同大統領は、ロシア製ミサイル防衛システムS-400導入決定について誰からも許可を求める必要はなく、また仮に(米国製に代わって)ロシア製最新鋭戦闘機Su-35を購入するとしても、トルコ自身の判断で行う、とも言及した。
米国は、NATOの一員であるトルコがロシア製S-400を導入することで、NATOの装備システムが危険に曝されることとなるばかりか、F-35の最新技術の(ロシア側への)機密漏洩のリスクも高まるとして、当初の契約(F-35を116機提供)を差し止めている。
政権に近いトルコメディアの『デイリィ・サバ』紙は10月、トルコ政府がロシア製戦闘機を36機購入すべく契約交渉を進めていると報じていた。
しかし、政治評論家は、ロシア側との交渉は進展しておらず、11月5日のエルドアン大統領のコメントは、来週に控えるドナルド・トランプ大統領との首脳会談に向けての交渉戦術の一環だとコメントしている。
なお、トランプ大統領の求めに応じて、エルドアン大統領は11月13日、ワシントン特別区での首脳会談に臨む予定である。
ただ、同大統領としては、米国首脳とシリア問題や、米議会による対トルコ制裁政策について協議したいと希望しているが、トランプ大統領がS-400ミサイル防衛システムの導入問題等に執着するであろうことに辟易している模様である。
11月6日付英国『ミドル・イースト・アイ(中東専門ニュース)』オンラインニュース:「エルドアン大統領、トランプ大統領と電話会談の後、訪米しての首脳会談を応諾」
エルドアン大統領事務所は11月6日、同大統領が訪米してホワイトハウスで11月13日、トランプ大統領と首脳会談を持つことを承諾したと発表した。

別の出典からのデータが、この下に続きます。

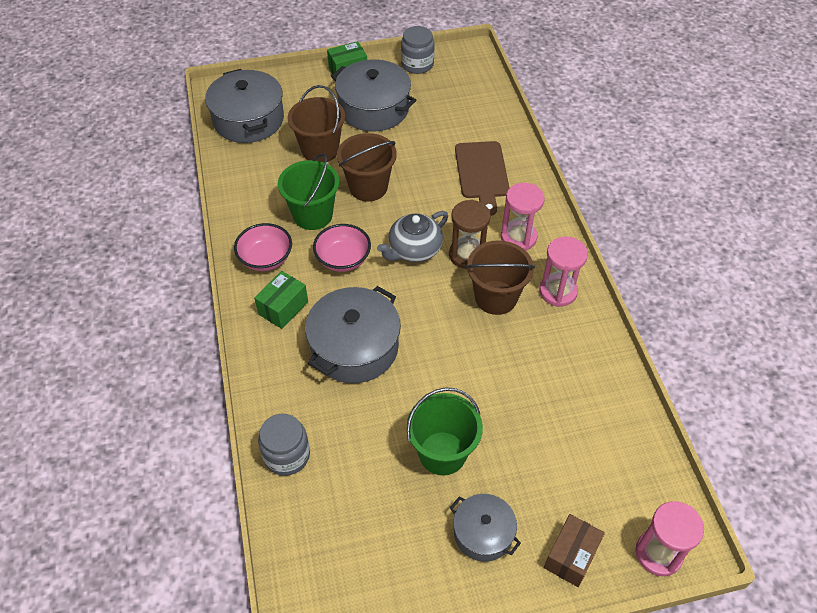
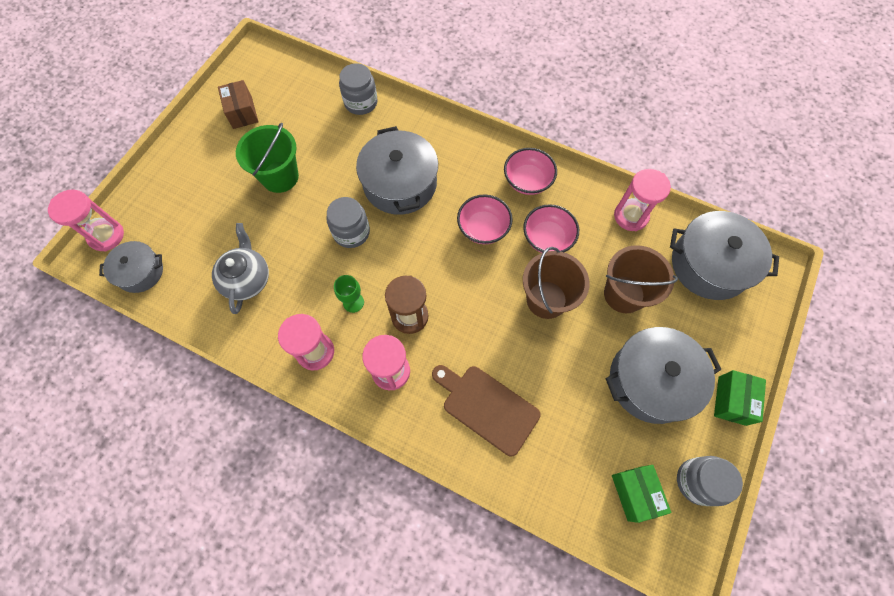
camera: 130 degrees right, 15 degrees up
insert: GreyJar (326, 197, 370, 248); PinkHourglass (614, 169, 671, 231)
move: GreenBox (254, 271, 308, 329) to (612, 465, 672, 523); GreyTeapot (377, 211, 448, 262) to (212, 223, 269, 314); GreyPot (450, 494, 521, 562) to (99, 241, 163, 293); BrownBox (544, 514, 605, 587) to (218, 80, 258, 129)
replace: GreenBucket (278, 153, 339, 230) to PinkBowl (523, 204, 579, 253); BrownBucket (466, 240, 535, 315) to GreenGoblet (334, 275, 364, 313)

トルコ政府高官は当初、米議会がトルコ軍のシリア北東部への侵攻や、ロシア製ミサイル防衛システムS-400の導入を非難して、対トルコ制裁決議を行おうとしていることへの反発から、同大統領の訪米は延期される見込みと表明していた。
しかし、トランプ大統領が11月6日晩、エルドアン大統領と電話会談をして、来週米国で首脳会談を持つことを確認したとツイートしている。